Dogs, dolphins and elephants are known to show empathy when a loved one is in pain, and now researchers have found the first consoling behavior in a rodent, known as the prairie vole.
Researchers say the findings, published Thursday in the US journal Science, could help scientists better understand human disorders such as autism and schizophrenia, in which a person's ability to sense the emotions of others is disrupted.
The secret to empathetic behavior lies in the hormone oxytocin, which promotes maternal bonding and feelings of love among humans, too.
Scientists at the Yerkes National Primate Research Center at Emory University created an experiment in which they isolated prairie voles - dark rodents which mate in long-term monogamous pairs and raise their offspring together - from others they knew.
Then they gave one prairie voles a series of mild shocks before returning it to its loved one.
Once reunited, the unaffected rodents swiftly began to lick and groom the fur of the animals that were in distress after the shocks.
They "licked the stressed voles sooner and for longer durations, compared to a control scenario where individuals were separated but neither was exposed to a stressor," said a statement from Emory University.
Consoling behavior was also not seen in prairie voles that were unfamiliar with each other before being separated.

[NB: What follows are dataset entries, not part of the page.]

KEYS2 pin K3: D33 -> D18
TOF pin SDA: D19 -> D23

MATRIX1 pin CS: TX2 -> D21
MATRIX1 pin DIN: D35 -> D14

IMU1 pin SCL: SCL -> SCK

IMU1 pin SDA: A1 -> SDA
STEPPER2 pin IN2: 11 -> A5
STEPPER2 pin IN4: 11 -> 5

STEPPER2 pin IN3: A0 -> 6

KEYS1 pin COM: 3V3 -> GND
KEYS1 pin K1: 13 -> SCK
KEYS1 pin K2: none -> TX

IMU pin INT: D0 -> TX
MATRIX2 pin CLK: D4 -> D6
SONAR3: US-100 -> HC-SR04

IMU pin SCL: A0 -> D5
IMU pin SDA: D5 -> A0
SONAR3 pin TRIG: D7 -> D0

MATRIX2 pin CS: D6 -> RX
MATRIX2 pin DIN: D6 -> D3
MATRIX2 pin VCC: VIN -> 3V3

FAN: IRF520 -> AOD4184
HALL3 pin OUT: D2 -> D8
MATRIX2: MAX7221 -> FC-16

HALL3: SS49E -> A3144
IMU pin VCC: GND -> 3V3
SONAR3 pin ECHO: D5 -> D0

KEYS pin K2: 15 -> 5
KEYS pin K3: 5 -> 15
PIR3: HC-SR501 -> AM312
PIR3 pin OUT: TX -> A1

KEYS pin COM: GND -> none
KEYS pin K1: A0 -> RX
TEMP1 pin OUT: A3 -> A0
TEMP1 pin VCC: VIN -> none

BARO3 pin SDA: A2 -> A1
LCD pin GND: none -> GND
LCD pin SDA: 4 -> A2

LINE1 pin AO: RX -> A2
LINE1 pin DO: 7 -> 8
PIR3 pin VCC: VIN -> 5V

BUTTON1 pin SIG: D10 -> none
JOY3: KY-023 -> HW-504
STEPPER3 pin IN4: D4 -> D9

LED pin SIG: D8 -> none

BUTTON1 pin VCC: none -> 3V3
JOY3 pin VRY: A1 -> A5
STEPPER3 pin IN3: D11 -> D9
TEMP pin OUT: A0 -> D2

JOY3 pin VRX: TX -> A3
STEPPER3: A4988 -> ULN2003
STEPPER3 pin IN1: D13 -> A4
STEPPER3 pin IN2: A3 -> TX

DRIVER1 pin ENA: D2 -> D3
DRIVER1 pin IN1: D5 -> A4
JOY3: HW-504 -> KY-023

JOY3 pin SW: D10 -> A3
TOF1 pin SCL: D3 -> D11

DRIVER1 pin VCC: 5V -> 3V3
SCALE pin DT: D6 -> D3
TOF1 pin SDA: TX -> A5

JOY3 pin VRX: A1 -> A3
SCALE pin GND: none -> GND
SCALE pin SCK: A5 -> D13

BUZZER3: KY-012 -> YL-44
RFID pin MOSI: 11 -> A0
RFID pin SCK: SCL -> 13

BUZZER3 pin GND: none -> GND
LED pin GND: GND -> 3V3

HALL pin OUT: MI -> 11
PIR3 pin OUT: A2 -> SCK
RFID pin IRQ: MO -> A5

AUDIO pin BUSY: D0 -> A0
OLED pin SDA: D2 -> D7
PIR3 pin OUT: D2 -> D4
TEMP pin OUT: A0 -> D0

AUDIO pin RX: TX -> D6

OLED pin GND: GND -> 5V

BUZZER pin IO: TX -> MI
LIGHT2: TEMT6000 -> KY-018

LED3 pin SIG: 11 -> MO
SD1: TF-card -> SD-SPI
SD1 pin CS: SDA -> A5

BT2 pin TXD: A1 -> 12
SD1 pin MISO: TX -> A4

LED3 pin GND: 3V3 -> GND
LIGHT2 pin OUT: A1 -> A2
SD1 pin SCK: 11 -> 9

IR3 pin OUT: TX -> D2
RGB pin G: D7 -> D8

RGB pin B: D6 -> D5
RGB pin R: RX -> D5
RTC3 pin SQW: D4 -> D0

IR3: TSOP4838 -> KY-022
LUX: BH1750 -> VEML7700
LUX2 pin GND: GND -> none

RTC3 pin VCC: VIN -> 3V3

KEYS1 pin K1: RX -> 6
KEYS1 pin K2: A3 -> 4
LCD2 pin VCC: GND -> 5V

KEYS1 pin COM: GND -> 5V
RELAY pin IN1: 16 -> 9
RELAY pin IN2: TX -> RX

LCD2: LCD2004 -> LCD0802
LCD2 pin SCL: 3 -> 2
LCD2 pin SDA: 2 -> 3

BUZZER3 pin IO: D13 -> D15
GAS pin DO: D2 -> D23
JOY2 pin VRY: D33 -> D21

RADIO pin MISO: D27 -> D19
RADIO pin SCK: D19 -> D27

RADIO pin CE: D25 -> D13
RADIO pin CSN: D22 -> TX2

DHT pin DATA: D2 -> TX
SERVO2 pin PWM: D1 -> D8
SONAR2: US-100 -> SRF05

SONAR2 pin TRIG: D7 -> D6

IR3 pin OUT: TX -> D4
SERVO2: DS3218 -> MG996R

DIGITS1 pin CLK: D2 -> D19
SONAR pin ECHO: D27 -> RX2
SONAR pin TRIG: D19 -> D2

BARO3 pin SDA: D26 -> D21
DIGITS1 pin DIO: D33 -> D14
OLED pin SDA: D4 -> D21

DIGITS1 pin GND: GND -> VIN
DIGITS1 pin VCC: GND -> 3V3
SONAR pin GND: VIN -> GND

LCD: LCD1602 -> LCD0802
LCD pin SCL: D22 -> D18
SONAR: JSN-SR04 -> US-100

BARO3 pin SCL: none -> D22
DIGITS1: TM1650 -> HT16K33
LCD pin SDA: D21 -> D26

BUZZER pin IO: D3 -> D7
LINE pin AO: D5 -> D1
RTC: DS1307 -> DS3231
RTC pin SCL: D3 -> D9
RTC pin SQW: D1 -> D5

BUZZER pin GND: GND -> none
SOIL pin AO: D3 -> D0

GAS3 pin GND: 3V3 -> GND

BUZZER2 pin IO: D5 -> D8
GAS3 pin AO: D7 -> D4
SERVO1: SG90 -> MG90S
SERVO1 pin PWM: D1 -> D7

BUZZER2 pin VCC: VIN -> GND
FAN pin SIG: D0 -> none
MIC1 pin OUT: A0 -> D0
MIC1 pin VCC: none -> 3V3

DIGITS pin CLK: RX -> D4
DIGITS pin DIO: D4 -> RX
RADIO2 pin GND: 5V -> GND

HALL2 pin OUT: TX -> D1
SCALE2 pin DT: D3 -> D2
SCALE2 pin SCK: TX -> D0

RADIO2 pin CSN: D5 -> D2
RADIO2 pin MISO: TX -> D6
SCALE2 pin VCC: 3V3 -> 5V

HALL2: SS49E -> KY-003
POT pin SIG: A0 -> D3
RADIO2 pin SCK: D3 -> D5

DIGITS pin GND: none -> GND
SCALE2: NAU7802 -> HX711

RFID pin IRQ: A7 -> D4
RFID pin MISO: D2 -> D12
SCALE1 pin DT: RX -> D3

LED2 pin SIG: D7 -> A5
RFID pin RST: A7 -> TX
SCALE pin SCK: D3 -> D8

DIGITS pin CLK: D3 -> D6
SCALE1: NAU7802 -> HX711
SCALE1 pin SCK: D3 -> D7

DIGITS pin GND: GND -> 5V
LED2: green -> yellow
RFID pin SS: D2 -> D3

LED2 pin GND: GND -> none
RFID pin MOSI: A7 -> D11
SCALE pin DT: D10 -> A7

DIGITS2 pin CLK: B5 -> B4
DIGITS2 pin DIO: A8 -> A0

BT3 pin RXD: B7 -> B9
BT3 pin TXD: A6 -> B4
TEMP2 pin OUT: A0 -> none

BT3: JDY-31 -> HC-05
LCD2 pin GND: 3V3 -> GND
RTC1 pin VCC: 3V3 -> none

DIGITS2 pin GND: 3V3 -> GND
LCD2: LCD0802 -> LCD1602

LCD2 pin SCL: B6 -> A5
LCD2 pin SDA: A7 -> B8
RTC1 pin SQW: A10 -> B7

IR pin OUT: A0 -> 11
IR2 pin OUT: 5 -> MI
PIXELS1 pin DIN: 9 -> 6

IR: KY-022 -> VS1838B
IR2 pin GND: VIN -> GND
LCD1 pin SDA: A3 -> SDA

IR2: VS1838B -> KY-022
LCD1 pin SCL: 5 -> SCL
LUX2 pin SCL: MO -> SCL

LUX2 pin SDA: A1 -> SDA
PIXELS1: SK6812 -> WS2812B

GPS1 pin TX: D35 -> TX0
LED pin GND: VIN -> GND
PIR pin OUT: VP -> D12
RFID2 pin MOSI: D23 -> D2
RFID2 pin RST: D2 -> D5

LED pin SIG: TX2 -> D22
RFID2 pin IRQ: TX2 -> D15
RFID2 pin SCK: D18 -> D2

Knowing that in the human brain, the receptor for oxytocin - also known as the love hormone - is associated with empathy, researchers decided to block this neurotransmitter in the brains of some of the animals.
They found that blocking oxytocin caused the animals to stop consoling each other.
"Many complex human traits have their roots in fundamental brain processes that are shared among many other species," said co-author Larry Young, director of the Silvio O. Conte Center for Oxytocin and Social Cognition at Emory University.
Young said his research points to a potential role for oxytocin in the treatment of autism spectrum disorder, though more work is needed.
"We now have the opportunity to explore in detail the neural mechanisms underlying empathetic responses in a laboratory rodent with clear implications for humans."
According to study co-author Frans de Waal, who first discovered animal consolation behavior in chimpanzees in 1979, the findings also shed new light on the range of animals that feel empathy, and how empathy is separate from complex cognition.
"Scientists have been reluctant to attribute empathy to animals, often assuming selfish motives," he said.
"These explanations have never worked well for consolation behavior, however, which is why this study is so important."